Но Писарро распустил пленных по домам и поступал так отнюдь не из-за человеколюбия. Выгоднее было сохранить пленникам жизнь: к чему перегибать палку – ведь как-никак в Перу не менее пяти миллионов жителей, а испанцев в Кахамалке жалкая горсть, всего лишь сто шестьдесят семь человек.
У горячих источников испанцы захватили десятки тяжелых золотых и серебряных блюд, крупные изумруды, множество мелких золотых украшений. «Добрые христиане» из писарровской стаи были не только убийцами, но и мародерами. Они обшаривали тела павших защитников инки и собрали при этом немало разных ценностей.
«Всё в общий котел!» – таков был приказ Писарро.
Но Писарро не помешал своим стервятникам дотла разграбить царские склады в Кахамалке, а там были горы великолепных шерстяных и хлопчатых тканей.
Писарро рвался к столице поверженного царства – Куско, но выйти из Кахамалки в поход с такими ничтожными силами он не мог. Он направил гонца в Сан-Мигель и просил прислать оттуда подкрепление.
Между тем Атауальпа и в плену вел себя крайне опрометчиво и совершал промах за промахом. От него зависело многое. Если бы он отказался от переговоров с Писарро и тайно приказал своим военачальникам бить захватчиков, Писарро попал бы в безвыходное положение. Но инка поступил иначе. Он пошел на сговор с испанцами.
Атауальпа видел, что его тюремщики одержимы неуемной страстью к золоту, и решил выкупить себя из неволи. Как-то раз он сказал Писарро и его приближенным, что если его освободят, то он даст столько золота, что им можно будет покрыть пол комнаты, в которой велась эта беседа. Испанские рыцари подняли инку на смех – вида-ное ли дело, чтобы он, их пленник, мог собрать такую уйму золота.
Комната была длиной более пяти и шириной свыше семи метров. Инка, возмущенный насмешками испанцев, поднялся на цыпочки, вытянул руки и сказал:
– Я наполню золотом это помещение до места, куда достала моя рука.

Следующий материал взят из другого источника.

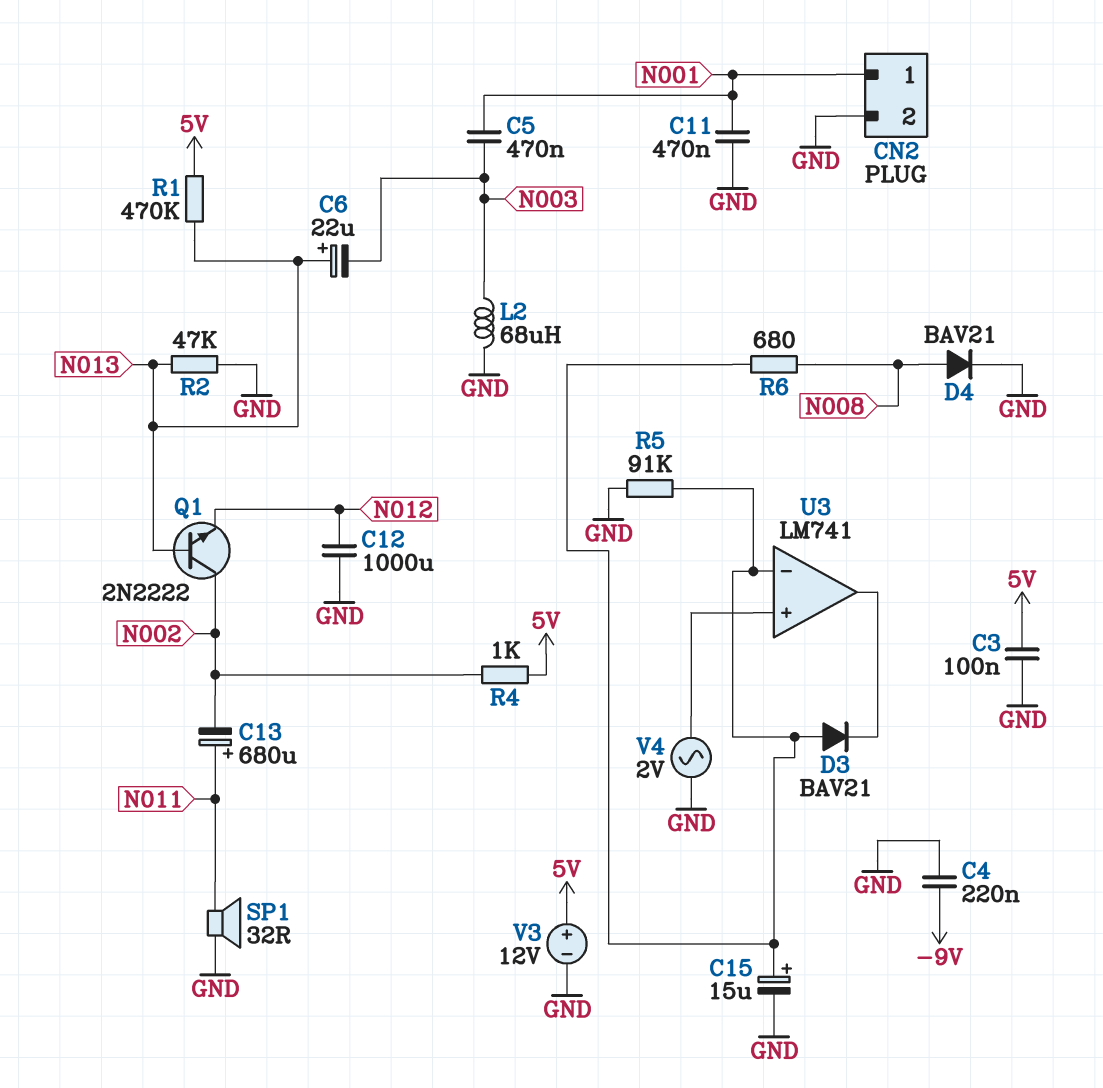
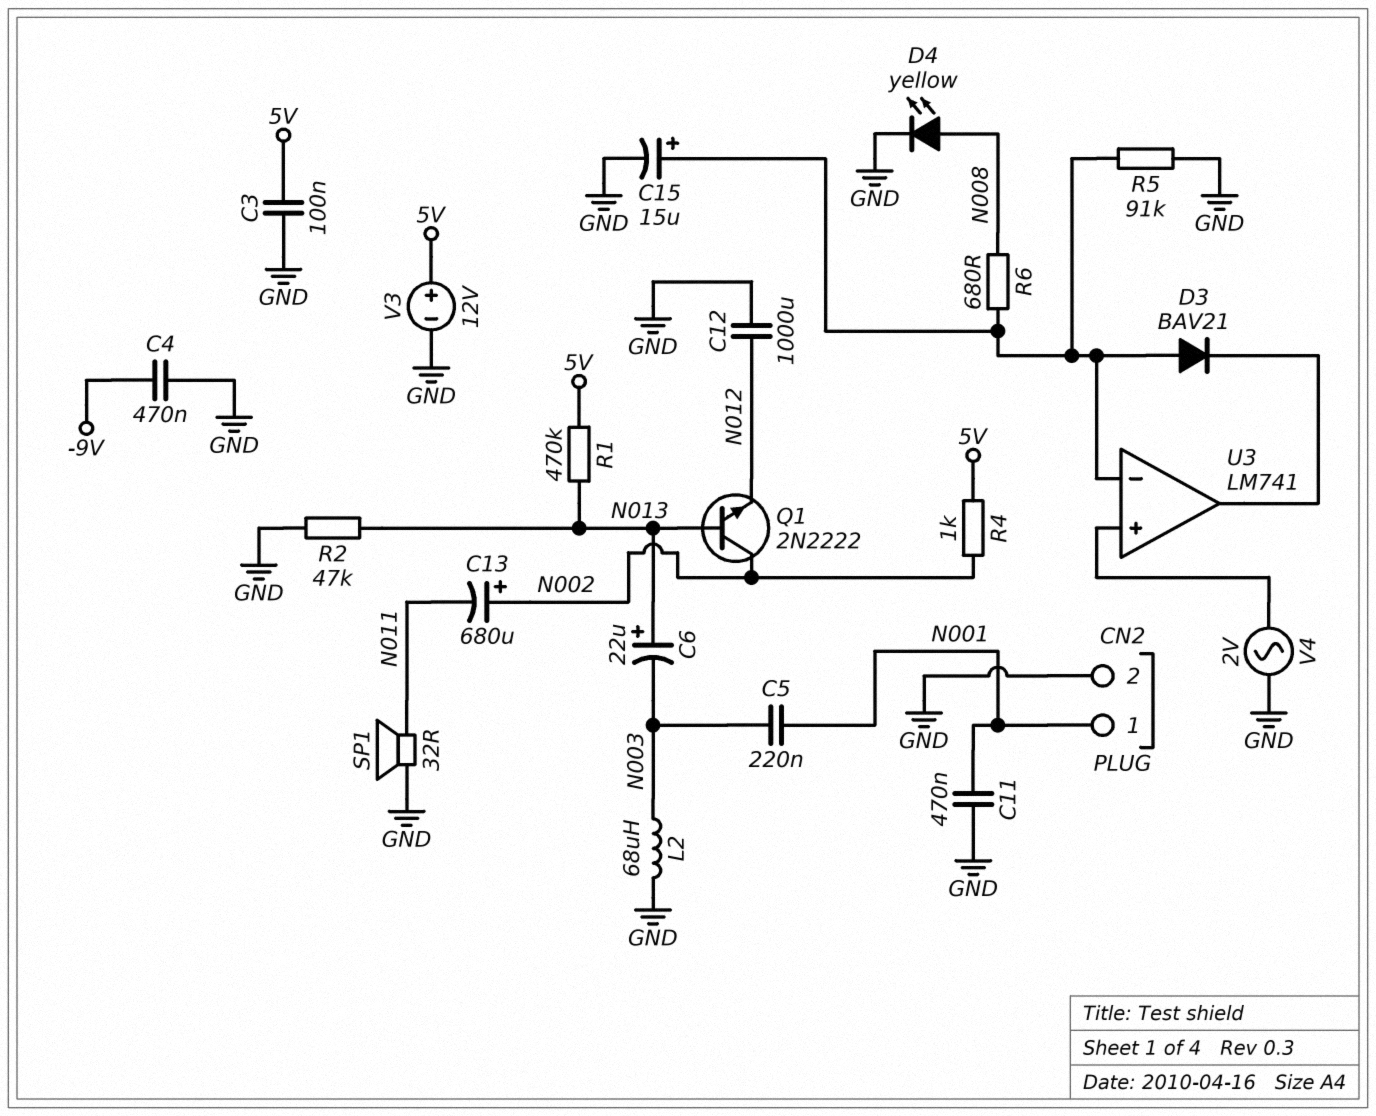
C4: 220nF (-9V, GND) -> 470nF (-9V, GND)
C5: 470nF (N001, N003) -> 220nF (N001, N003)
C13: 680uF (plus N011, minus N002) -> 680uF (plus N002, minus N011)
D4: diode BAV21 (A N008, K GND) -> LED yellow (A N008, K GND)

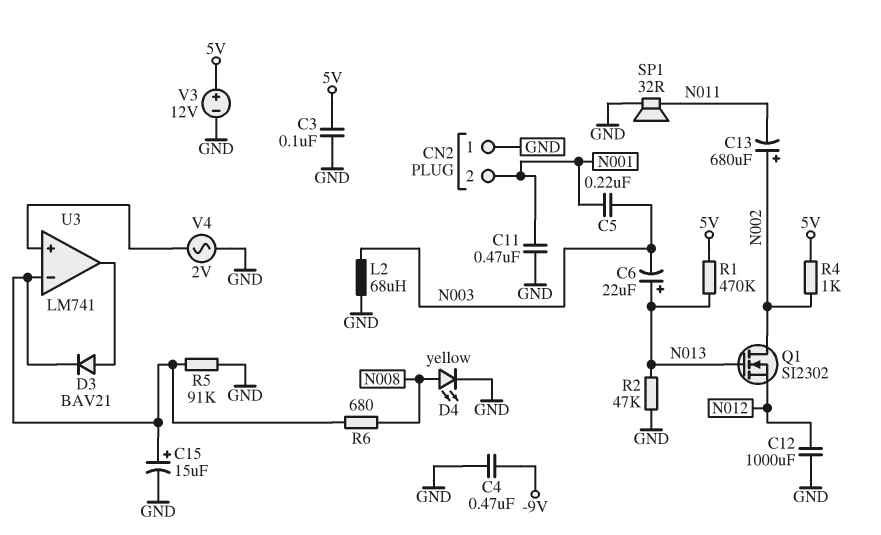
CN2 pin 1: N001 -> GND
CN2 pin 2: GND -> N001
D3: diode BAV21 (A U3/in-, K U3/out) -> diode BAV21 (A U3/out, K U3/in-)
Q1: NPN 2N2222 (B N013, C N002, E N012) -> NMOS SI2302 (G N013, D N002, S N012)

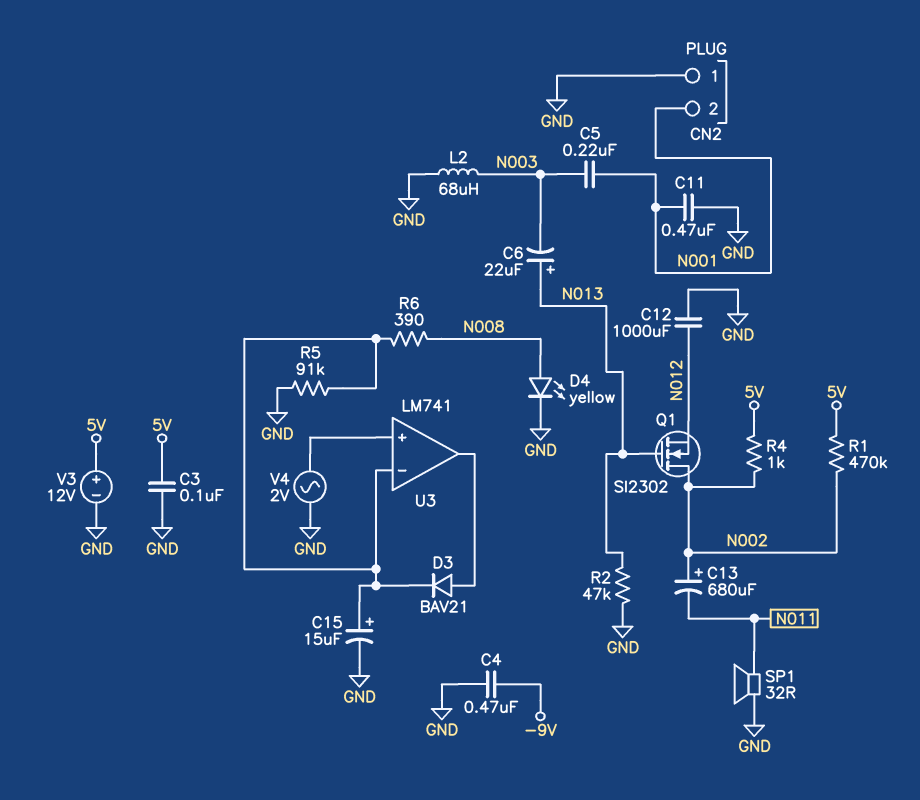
R1: 470k (5V, N013) -> 470k (5V, N002)
R6: 680 (N008, U3/in-) -> 390 (N008, U3/in-)

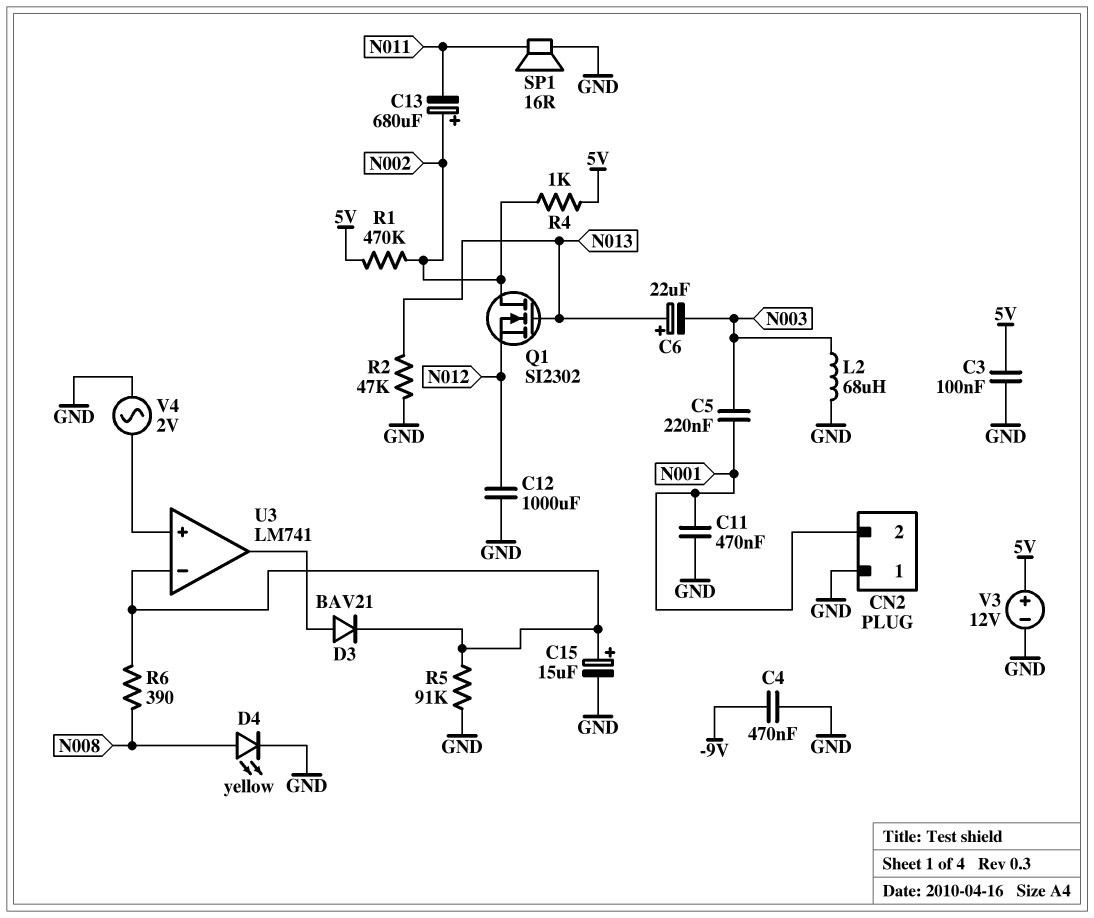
SP1: speaker 32R (GND, N011) -> speaker 16R (GND, N011)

И Писарро на этом месте провел красную черту. Затем он вызвал нотариуса. Да, нотариуса. В войске Писарро нотариусы и заплечных дел мастера шли в одном строю, ноздря в ноздрю. Нотариус скреплял печатью признания, вырванные рукой палача, вводил во владение чужой землей, составляя описи награбленного добра.
Атауальпа обязывался заполнить всю комнату золотом до красной черты, а соседнюю, меньший покой, дважды загрузить серебром.
На все это ему давалось два месяца.
Скрепя сердце Писарро пошел на уступку и согласился, чтобы золотые и серебряные изделия не переплавлялись в слитки. Атауальпа на этом выигрывал: ведь блюда, вазы, статуи и прочие изделия из драгоценных металлов нельзя было спрессовать так плотно и тесно, как слитки.
И вот сотни скороходов устремились из Кахамалки во все уголки тауантинсуйского царства. Но не красные шнуры – нити вызова и боя – несли они правителям городов и областей. Инка призывал не к оружию. Он требовал золота. Срывайте золотую и серебряную облицовку со стен дворцов и храмов, опустошайте кладовые и сокровищницы, снимайте ожерелья и браслеты, диадемы и кольца. Спешно, ни минуты не медля, шлите все это в Кахамалку.
И, безропотно следуя велениям инки, великого и непогрешимого, его верные слуги приступили к делу.
Вскоре в Кахамалку поступили первые партии драгоценностей. Писарро потирал руки, любуясь золотыми дисками и блюдами весом в две-три арробы (на наш счет, двадцать – тридцать килограммов).